Pick a random individual#
We are now going to pick a random man from our array men, using the numpy method numpy.random.choice()
# choose 1 man from the array "men", without replacement
m = np.random.choice(men, 1, replace=False)
print(m) # this is his height
[180.01482293]
Let’s also pick a random woman.
w = np.random.choice(women, 1, replace=False)
print(w) # this is his height
[155.22397658]
Is the woman taller than the man?
w>m
array([False])
… probably not, although in some cases she will be (it’s random)
Repeat lots of times#
If we pick 100 man-woman pairs, in how many pairs will the woman be taller than the man?
Let’s simulate it with a for loop
woman_taller = np.empty(100) # create an empty array to store the results
for i in range(100):
m = np.random.choice(men, 1, replace=False)

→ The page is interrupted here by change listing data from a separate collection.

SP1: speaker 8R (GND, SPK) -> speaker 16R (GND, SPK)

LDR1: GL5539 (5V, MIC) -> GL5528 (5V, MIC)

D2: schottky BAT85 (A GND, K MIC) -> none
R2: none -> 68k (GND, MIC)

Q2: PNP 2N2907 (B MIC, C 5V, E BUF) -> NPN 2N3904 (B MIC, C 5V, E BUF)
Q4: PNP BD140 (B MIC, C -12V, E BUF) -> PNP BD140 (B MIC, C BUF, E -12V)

w = np.random.choice(women, 1, replace=False)
woman_taller[i]=w>m
woman_taller
array([0., 0., 0., 0., 1., 0., 0., 0., 0., 0., 0., 0., 0., 0., 1., 0., 0.,
0., 0., 0., 0., 0., 0., 0., 0., 0., 0., 0., 0., 0., 0., 0., 1., 0.,
1., 0., 0., 0., 0., 0., 0., 0., 0., 0., 0., 0., 0., 0., 0., 0., 0.,
1., 0., 0., 0., 0., 0., 0., 1., 0., 0., 1., 0., 0., 0., 0., 0., 0.,
0., 0., 0., 0., 0., 0., 0., 0., 0., 0., 0., 0., 0., 0., 0., 0., 0.,
0., 0., 0., 0., 0., 0., 0., 0., 0., 0., 0., 0., 0., 0., 0.])
Hm, what happened?
Each time we checked if the woman was taller (w>m) and put the result into a numpy array, where:
- True becomes 1
- False becomes 0
It would be handy if we could automatically count the 1s - we do this by simply adding up (or ‘summing’) all the values in the array using numpy.sum().
woman_taller = np.empty(100) # create an empty array to store the results
for i in range(100):
m = np.random.choice(men, 1, replace=False)

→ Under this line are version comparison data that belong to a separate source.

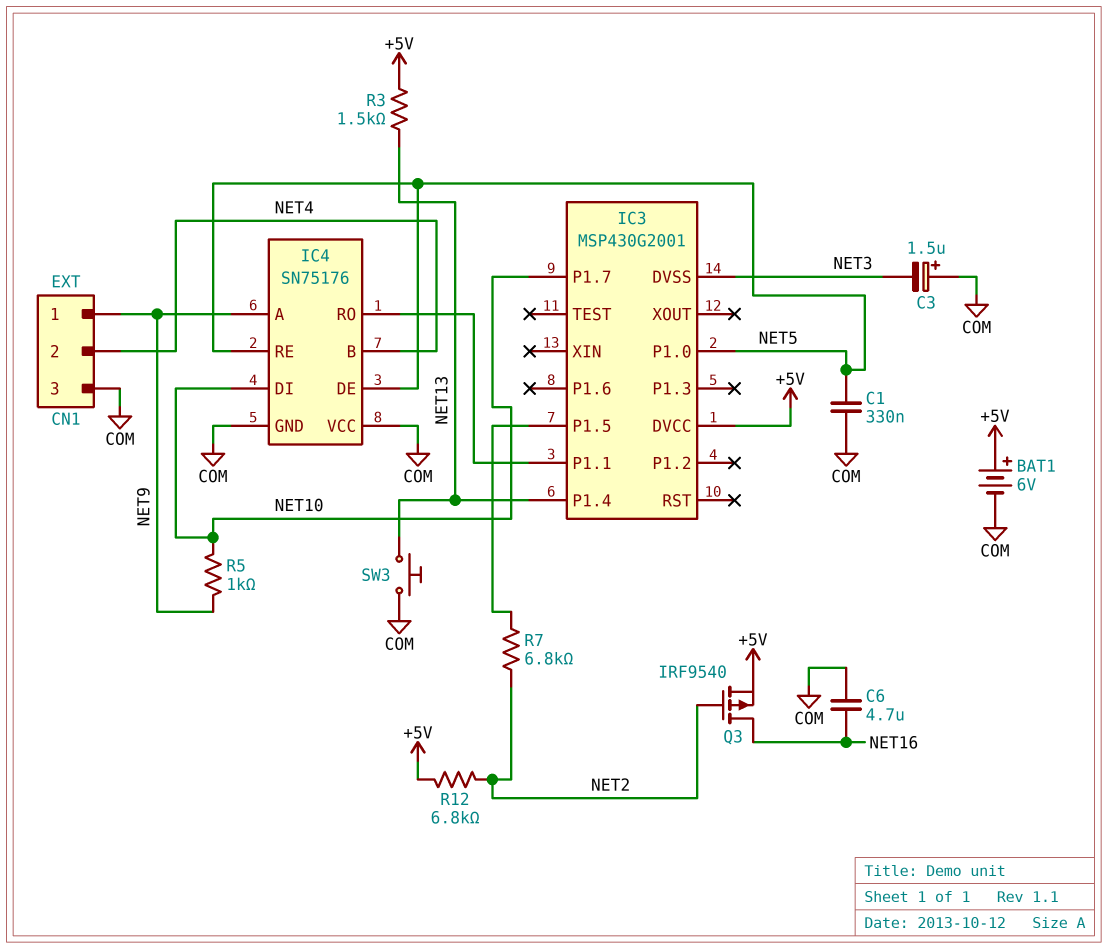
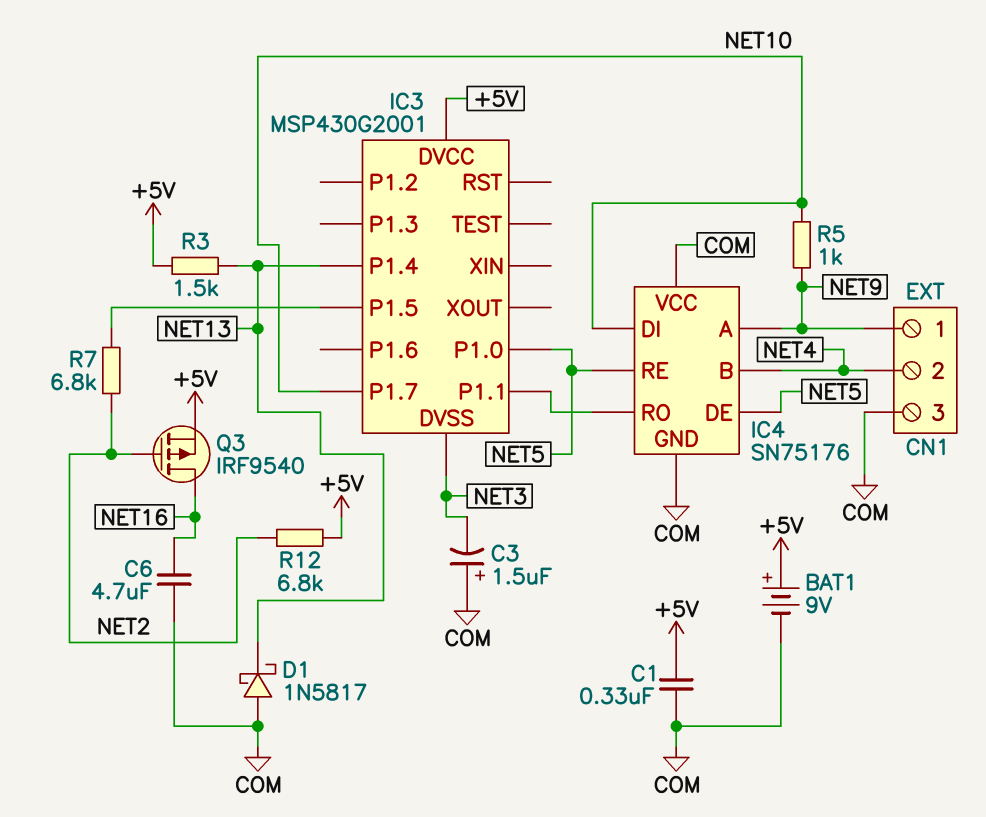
BAT1: 6V (plus +5V, minus COM) -> 9V (plus +5V, minus COM)
C1: 330nF (COM, NET5) -> 330nF (+5V, COM)
D1: none -> schottky 1N5817 (A COM, K NET13)
SW3: button (COM, NET13) -> none

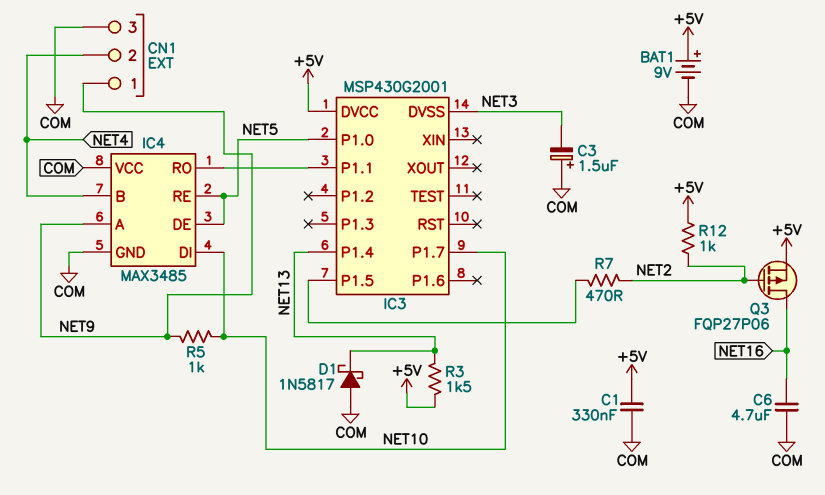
IC4: SN75176 -> MAX3485
Q3: PMOS IRF9540 (G NET2, D NET16, S +5V) -> PMOS FQP27P06 (G NET2, D NET16, S +5V)
R7: 6.8k (IC3/P1.5, NET2) -> 470 (IC3/P1.5, NET2)
R12: 6.8k (+5V, NET2) -> 1k (+5V, NET2)

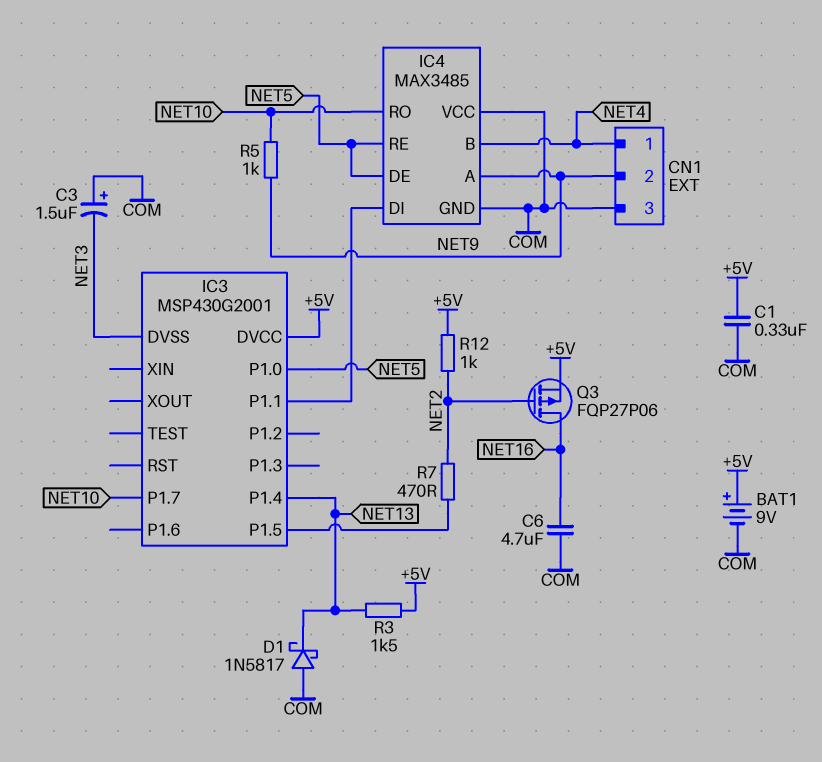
CN1 pin 1: NET9 -> NET4
CN1 pin 2: NET4 -> NET9
IC4 pin DI: NET10 -> IC3/P1.1
IC4 pin RO: IC3/P1.1 -> NET10

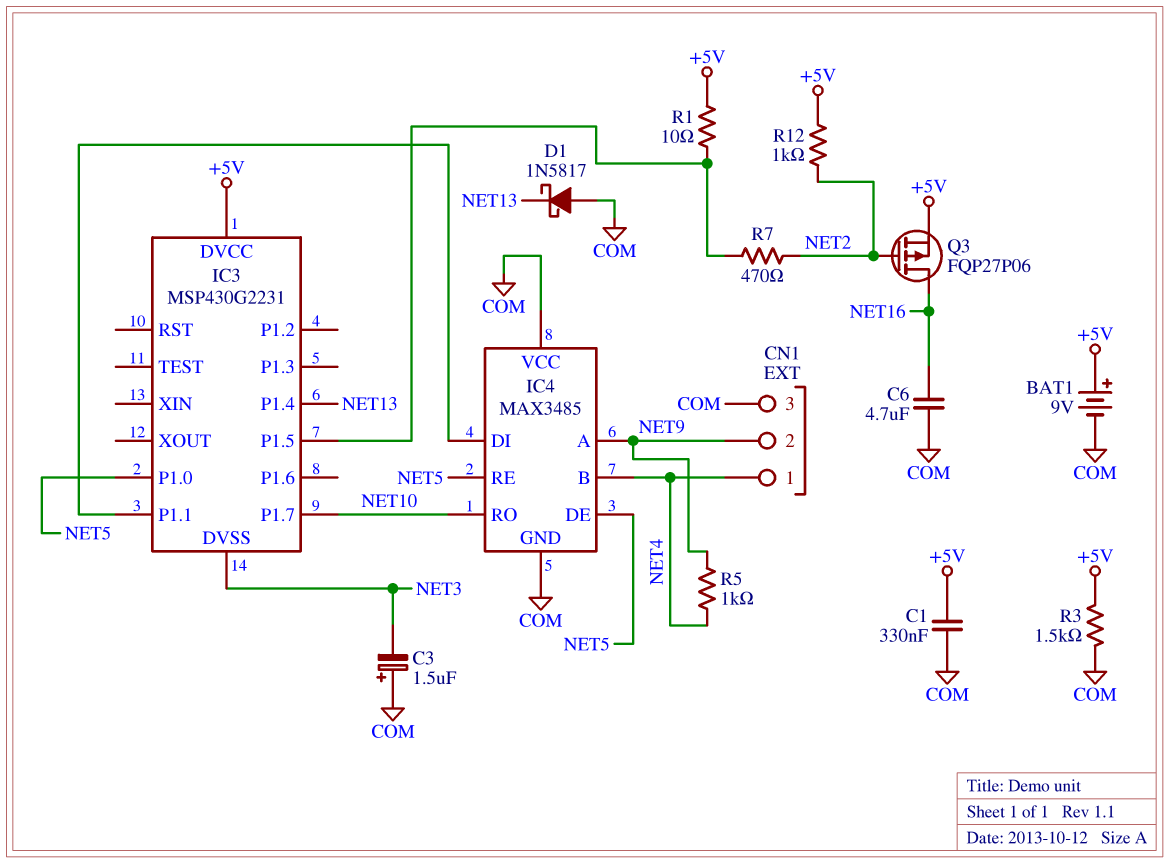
IC3: MSP430G2001 -> MSP430G2231
R1: none -> 10 (+5V, IC3/P1.5)
R3: 1.5k (+5V, NET13) -> 1.5k (+5V, COM)
R5: 1k (NET9, NET10) -> 1k (NET4, NET9)

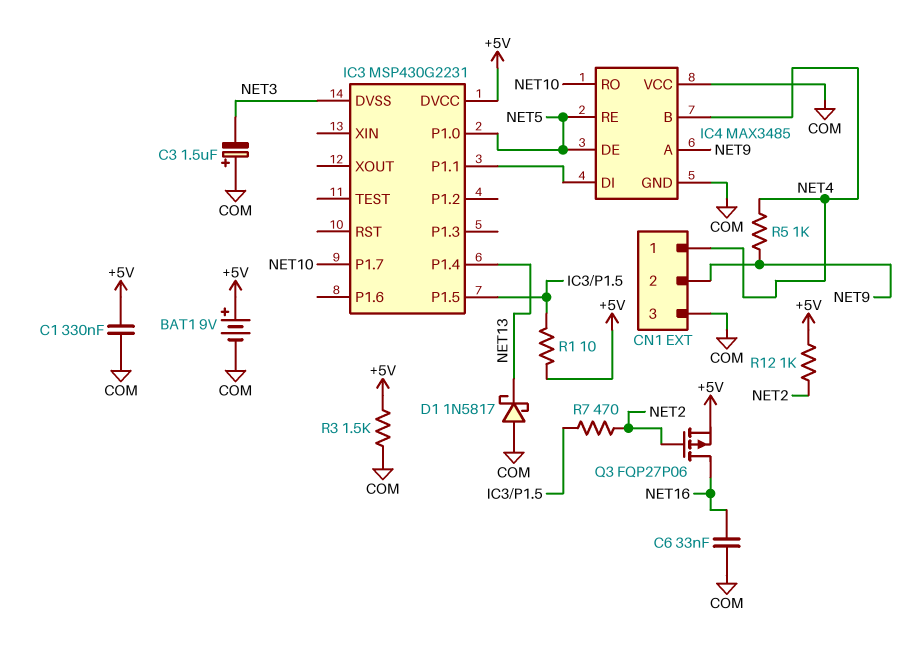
C6: 4.7uF (COM, NET16) -> 33nF (COM, NET16)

w = np.random.choice(women, 1, replace=False)
woman_taller[i]=w>m
count = np.sum(woman_taller) # this counts how many 'True's there are in the array
print('the woman was taller ' + str(count) + '/100 times')
the woman was taller 4.0/100 times
Try running the block above a few times.
You should get a different number of pairs where the woman is taller each time you run it.
n = 5#
Now we are going to do the same thing, but instead of comparing an individual man to an individual woman each time, we are going to pick 5 men and 5 women, and compare the mean heights for each group.
Also, you are going to write this one yourself!
Here are some hints:
# This code picks 1 person from the array "men" - how could you change it to pick 5?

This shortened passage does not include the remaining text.